Panelists emphasized the importance of providing opportunities rather than handouts, and reinforced their optimism about bipartisan collaboration on critical issues such as economic investment and community development.

NCFREE remains committed to facilitating these essential discussions statewide and is planning future events in Charlotte, Greenville, and Wilmington.

Policy News
Stein’s Budget Proposal leaves room for collaboration with General Assembly
Gov. Stein’s State Budget Proposal contains several items that Senate Leader Phil Berger and House Speaker Destin Hall may look to collaborate with the new governor on, according to the News & Observer.

Stein’s suggestions to raise pay for state employees and public school teachers address concerns that Berger and Hall have also acknowledged. On the other hand, other proposals from Stein – capital projects bond for public schools, tax cut reversal, and ending opportunity scholarship – are not being entertained by the General Assembly.

Sen. Majority Leader Paul Newton retires from NC General Assembly
The News and Observer reported that Senator Paul Newton, the Senate Majority Leader, is resigning effective today.
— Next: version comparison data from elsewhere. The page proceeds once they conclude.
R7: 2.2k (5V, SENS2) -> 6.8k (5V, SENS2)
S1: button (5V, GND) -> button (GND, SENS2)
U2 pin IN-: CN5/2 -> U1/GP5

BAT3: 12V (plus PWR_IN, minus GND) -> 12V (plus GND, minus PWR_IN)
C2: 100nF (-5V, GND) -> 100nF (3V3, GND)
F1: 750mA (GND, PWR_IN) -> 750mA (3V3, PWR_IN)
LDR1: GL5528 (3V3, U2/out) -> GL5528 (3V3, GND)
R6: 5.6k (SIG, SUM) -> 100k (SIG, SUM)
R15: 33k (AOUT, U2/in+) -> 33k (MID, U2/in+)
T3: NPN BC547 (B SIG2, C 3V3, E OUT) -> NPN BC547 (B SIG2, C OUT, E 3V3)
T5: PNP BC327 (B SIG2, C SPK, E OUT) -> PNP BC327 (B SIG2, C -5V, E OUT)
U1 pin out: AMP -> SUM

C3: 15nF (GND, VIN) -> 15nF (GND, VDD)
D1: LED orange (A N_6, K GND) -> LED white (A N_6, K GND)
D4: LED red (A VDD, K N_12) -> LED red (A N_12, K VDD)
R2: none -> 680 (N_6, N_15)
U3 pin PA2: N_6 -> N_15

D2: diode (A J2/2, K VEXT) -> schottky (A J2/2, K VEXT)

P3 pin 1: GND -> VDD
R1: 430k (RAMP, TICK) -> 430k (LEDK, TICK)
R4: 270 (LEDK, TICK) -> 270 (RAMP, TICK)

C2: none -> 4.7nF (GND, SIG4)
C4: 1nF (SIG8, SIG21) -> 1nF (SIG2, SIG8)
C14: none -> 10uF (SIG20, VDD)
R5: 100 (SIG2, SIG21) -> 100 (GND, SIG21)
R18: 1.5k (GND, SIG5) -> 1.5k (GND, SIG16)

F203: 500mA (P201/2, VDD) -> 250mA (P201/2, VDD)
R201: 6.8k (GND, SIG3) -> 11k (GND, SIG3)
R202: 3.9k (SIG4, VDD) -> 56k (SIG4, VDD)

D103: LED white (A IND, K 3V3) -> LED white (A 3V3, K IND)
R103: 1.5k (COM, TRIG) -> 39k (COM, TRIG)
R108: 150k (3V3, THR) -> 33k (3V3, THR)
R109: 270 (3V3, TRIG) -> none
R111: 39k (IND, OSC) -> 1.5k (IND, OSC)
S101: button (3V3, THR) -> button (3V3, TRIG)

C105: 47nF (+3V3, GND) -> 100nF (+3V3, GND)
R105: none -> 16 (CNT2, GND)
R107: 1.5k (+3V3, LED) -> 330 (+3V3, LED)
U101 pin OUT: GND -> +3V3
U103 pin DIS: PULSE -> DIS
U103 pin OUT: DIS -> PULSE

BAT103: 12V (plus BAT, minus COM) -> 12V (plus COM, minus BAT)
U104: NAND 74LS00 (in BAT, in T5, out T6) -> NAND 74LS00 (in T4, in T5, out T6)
Newton has served in the State Senate since 2016 and previously served as the North Carolina State President for Duke Energy.

“It has been an honor of a lifetime to serve the people of Cabarrus County for nearly a decade,” continuing on, he added that he’s “been able to play a small role in so many consequential pieces of legislation that have made an incredible impact on the lives of North Carolinians — from significantly reducing the tax burden for all families and supporting businesses of all sizes, to expanding educational opportunities.”

The North Carolina Tribune/Business NC reports that he will serve as the next General Counsel for UNC Chapel Hill.

NCFREE Executive Director, Alex Baltzegar, reflected on Newton’s time in office. “Senator Newton’s service to North Carolina has been nothing short of extraordinary, leaving behind a legacy that will endure,” Baltzegar said. “A steadfast champion of free enterprise and, above all, a man of high integrity, he will be deeply missed in the halls of the General Assembly.”

News on NCFREE’s Radar
North Carolina House passes cellphone in-class ban in overwhelming vote, reports the News and Observer.

Business community mourns loss of prominent Raleigh CEO, investor Jim Geikie, Triangle Business Journal reports.

WakeMed planning significant renovation to Raleigh campus, the Triangle Business Journal learns.

Johnson & Johnson begin construction on $2 billion Wilson manufacturing plant, Triangle Business Journal reports.

CEO of Cornerstone Building Brands announces resignation, Triangle Business Journal reports.

Gov. Stein seeking to recruit recently fired federal employees to help fill North Carolina state government jobs, the News & Observer reveals.

Republican Charlotte City Councilor Tariq Bokhari resigns for job in Trump administration, reports WFAE.